Full disclosure: this is question 34 on page 655 of Pearson's Electronics Fundamentals 8th Ed.

I recognise the parallel section comprising \$C, R_{W_1}\$ and \$L_2\$ and compute a resonance at 2599Hz using \$f_r = \frac{1}{2\pi\sqrt{LC}}\$, and find \$V_{out} = 9.8\$V (given \$V_1 = 10V\$) at this frequency because the parallel section is equivalent to a single \$41671\Omega\$ resistor.

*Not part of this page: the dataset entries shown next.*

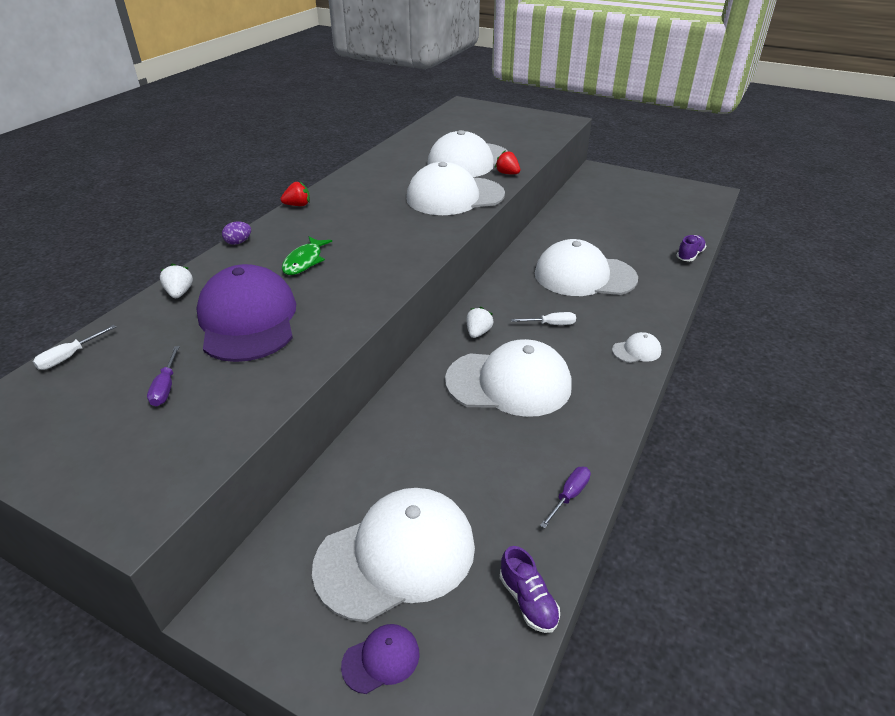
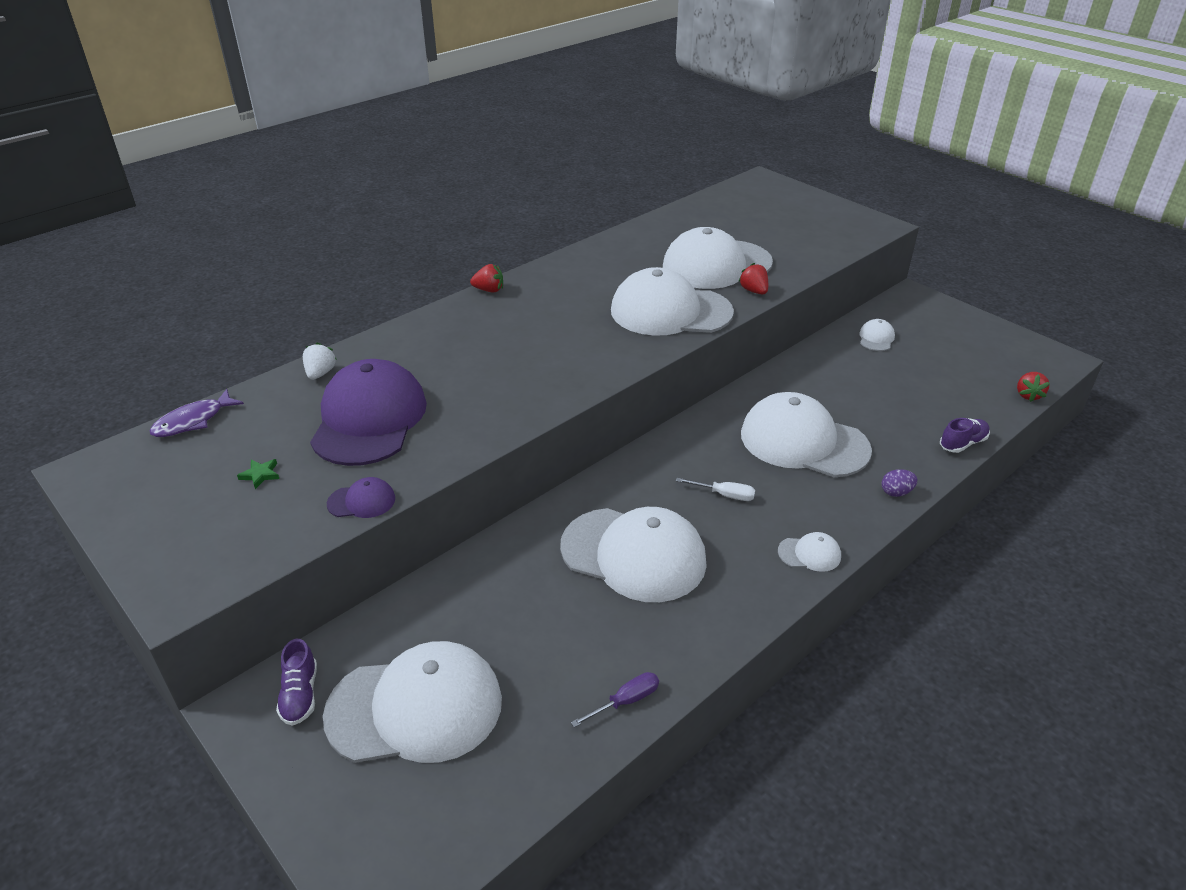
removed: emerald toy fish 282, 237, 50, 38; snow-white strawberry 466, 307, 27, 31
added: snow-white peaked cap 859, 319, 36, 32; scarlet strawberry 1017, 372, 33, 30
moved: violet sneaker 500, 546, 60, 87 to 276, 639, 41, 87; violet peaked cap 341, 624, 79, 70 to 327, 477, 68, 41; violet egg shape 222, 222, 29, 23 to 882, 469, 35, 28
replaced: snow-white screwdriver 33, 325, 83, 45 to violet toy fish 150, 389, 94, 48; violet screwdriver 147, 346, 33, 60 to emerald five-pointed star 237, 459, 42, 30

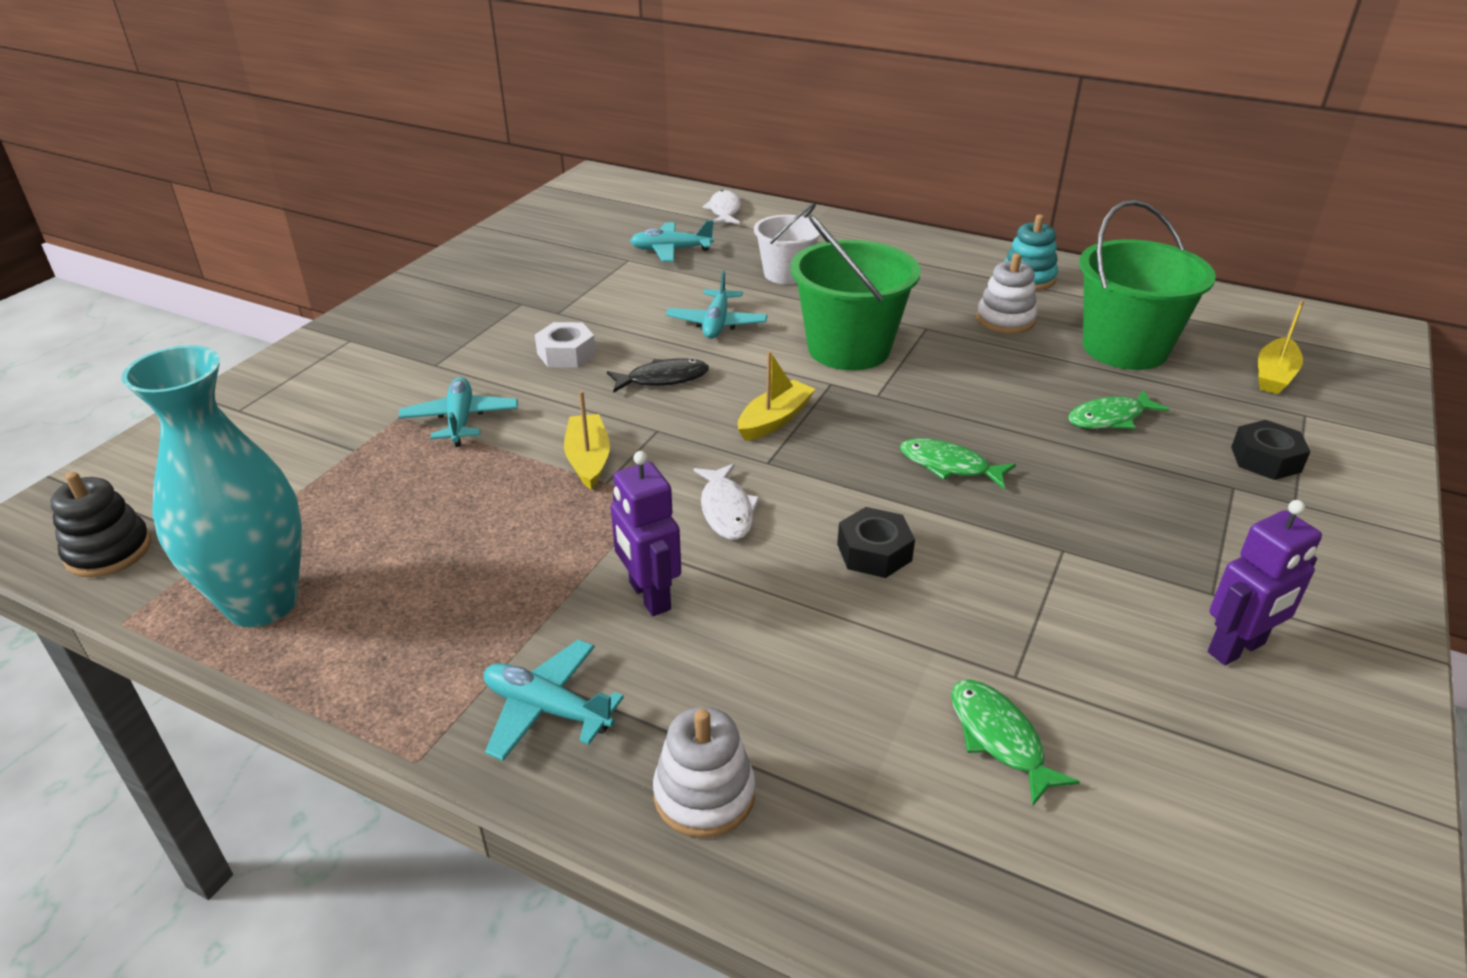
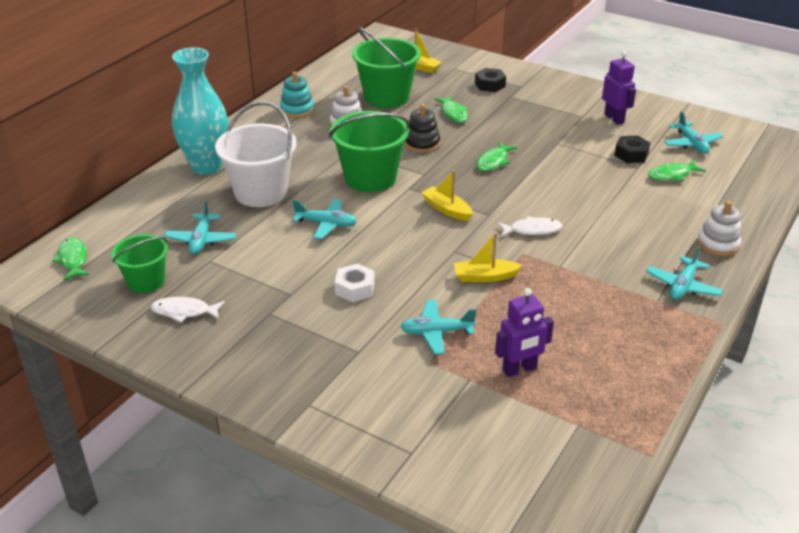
removed: black toy fish 607, 358, 102, 35
added: emerald toy fish 52, 237, 37, 43; emerald sand bucket 111, 234, 57, 59; turquoise toy plane 664, 111, 59, 42
moved: snow-white toy fish 702, 190, 39, 34 to 151, 297, 74, 26; turquoise flower vase 121, 345, 181, 282 to 172, 47, 56, 128; black ring stacker 50, 472, 101, 105 to 404, 104, 36, 49; violet robot 611, 451, 70, 165 to 495, 288, 59, 89; black hexagon nut 837, 507, 78, 71 to 614, 135, 36, 28
resized: snow-white sand bucket 754, 203, 67, 81 = 215, 101, 82, 106 x1.63

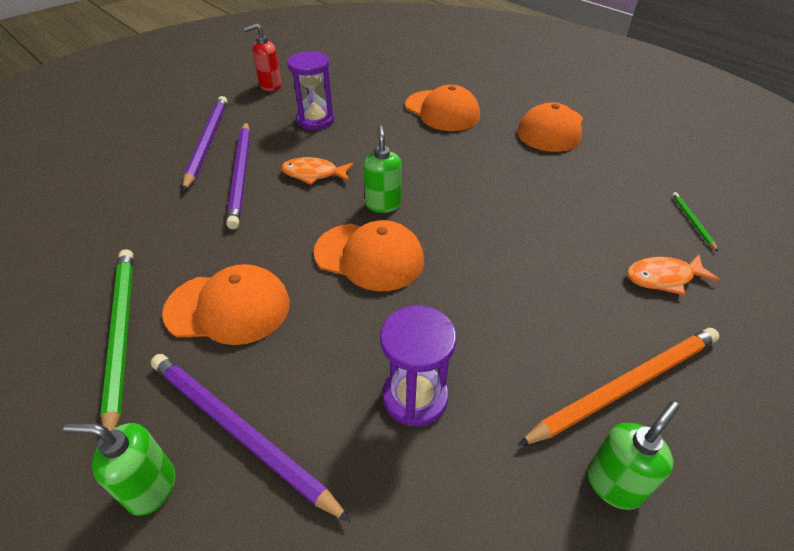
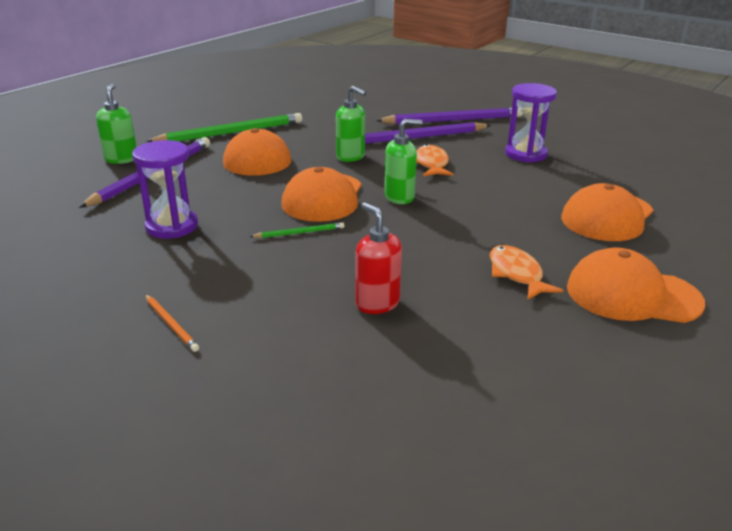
moved: emerald lead pencil 672, 192, 46, 60 to 250, 222, 94, 16; emerald soap dispenser 587, 401, 93, 109 to 336, 86, 31, 76; scarlet soap dispenser 244, 24, 37, 67 to 355, 202, 47, 112; orange-coloured toy fish 627, 254, 93, 41 to 490, 245, 74, 55
resized: orange-coloured lead pencil 518, 328, 201, 118 = 145, 294, 54, 58 x0.45

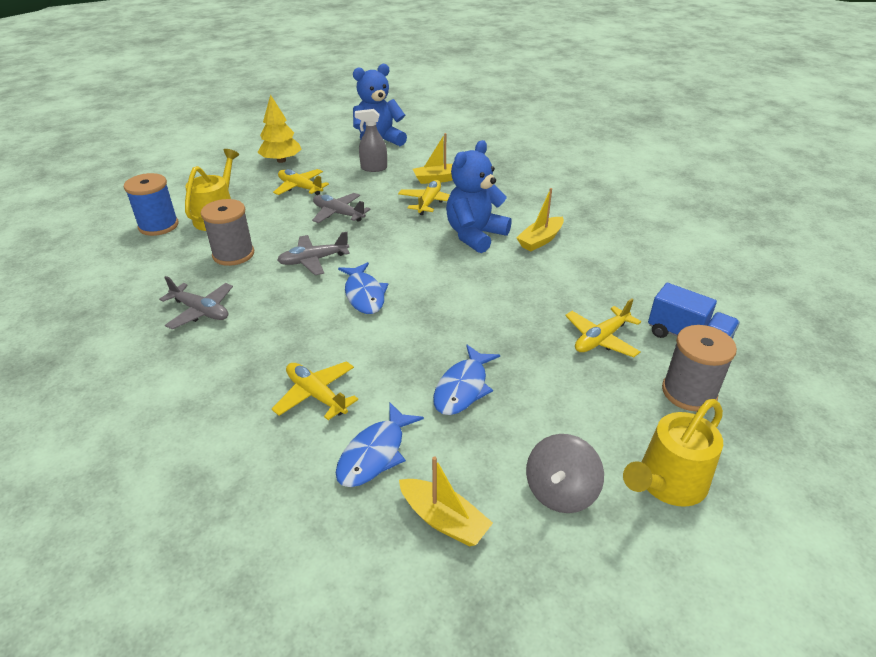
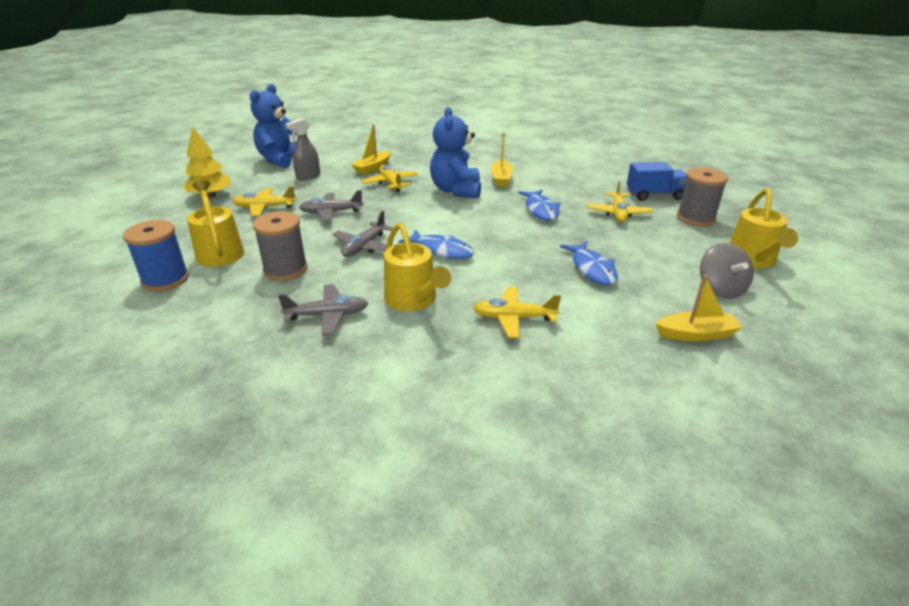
added: yellow watering pot 384, 223, 67, 88
moved: royal blue toy fish 336, 403, 88, 84 to 518, 190, 43, 31

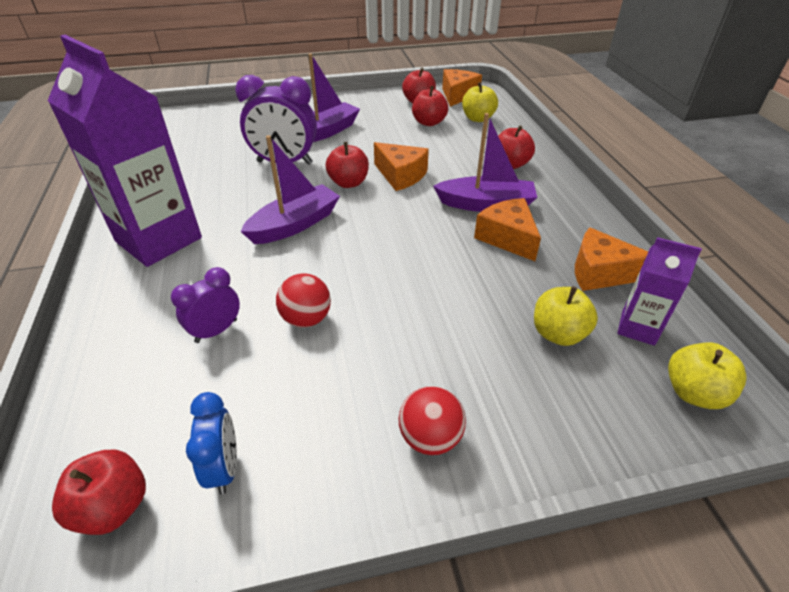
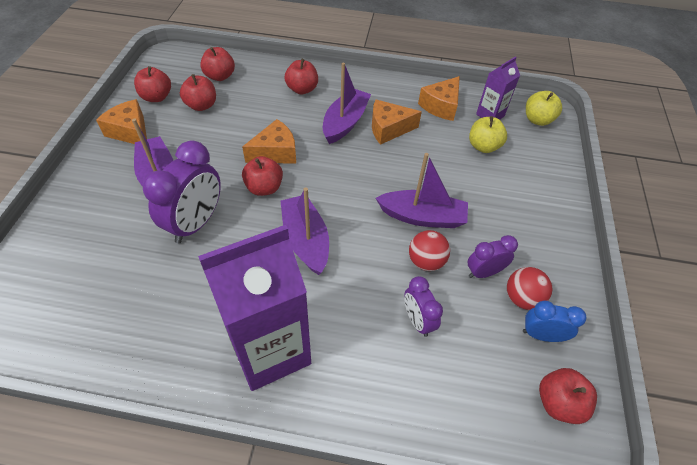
added: violet sailboat 376, 153, 92, 75; violet clock 468, 235, 50, 43
moved: orange-coloured cheese wedge 442, 69, 40, 38 to 96, 99, 51, 45; scarlet sphere 399, 386, 67, 69 to 507, 267, 45, 43
recoloured: yellow apple fruit 462, 82, 36, 40 to scarlet apple fruit 200, 47, 35, 34

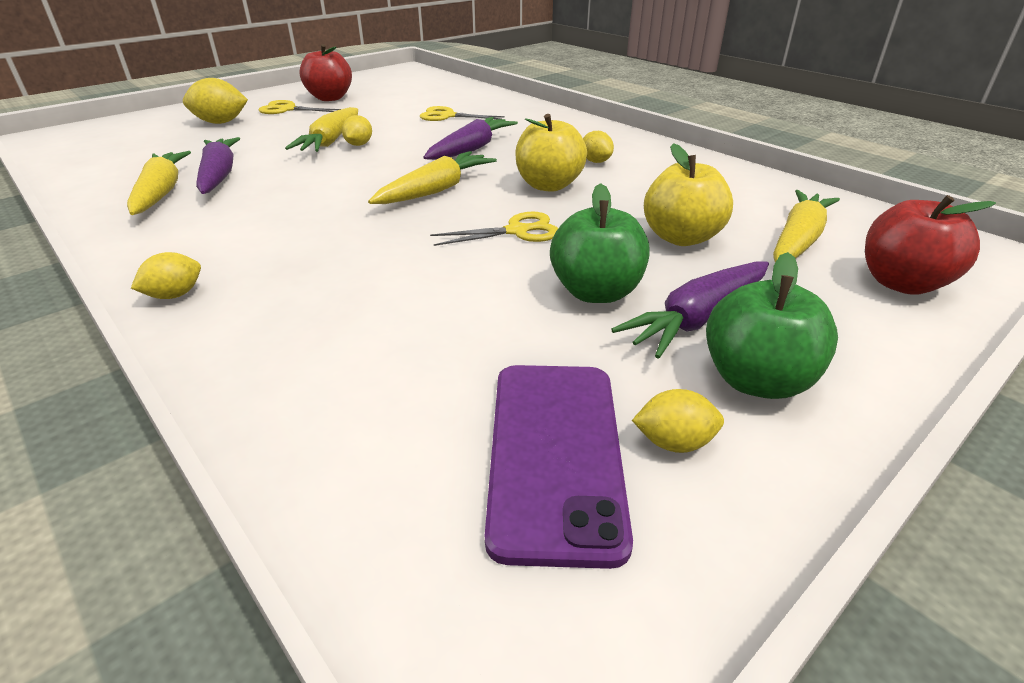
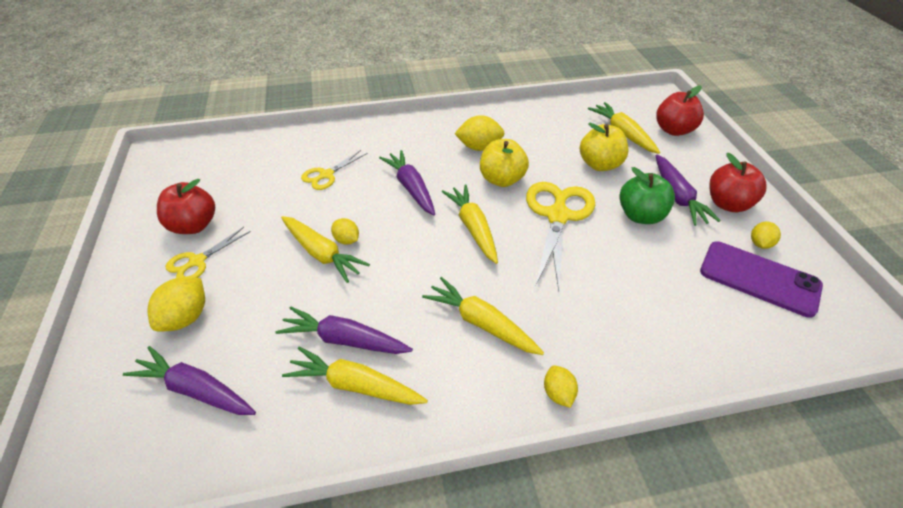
added: violet root vegetable 123, 346, 133, 69; yellow root vegetable 422, 277, 122, 78
recoloured: emerald apple fruit 706, 252, 132, 147 to scarlet apple fruit 709, 153, 57, 59
resized: yellow citrus fruit 583, 131, 31, 32 = 454, 115, 50, 36 x1.63; yellow shears 430, 212, 128, 34 = 526, 182, 69, 109 x1.84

However, the question implies that there is more than one resonant frequency… what are the others and how are they deduced?

schematic

simulate this circuit – Schematic created using CircuitLab

Best Answer

One way to determine the resonant frequencies is via simulation. You can apply a 1V source at various frequencies (e.g. start at 100Hz and increment). Then plot the current provided by the source vs. frequency (admittance plot). You can apply a 1A source as well, then plot the voltage at terminals of source vs. frequency (impedance plot).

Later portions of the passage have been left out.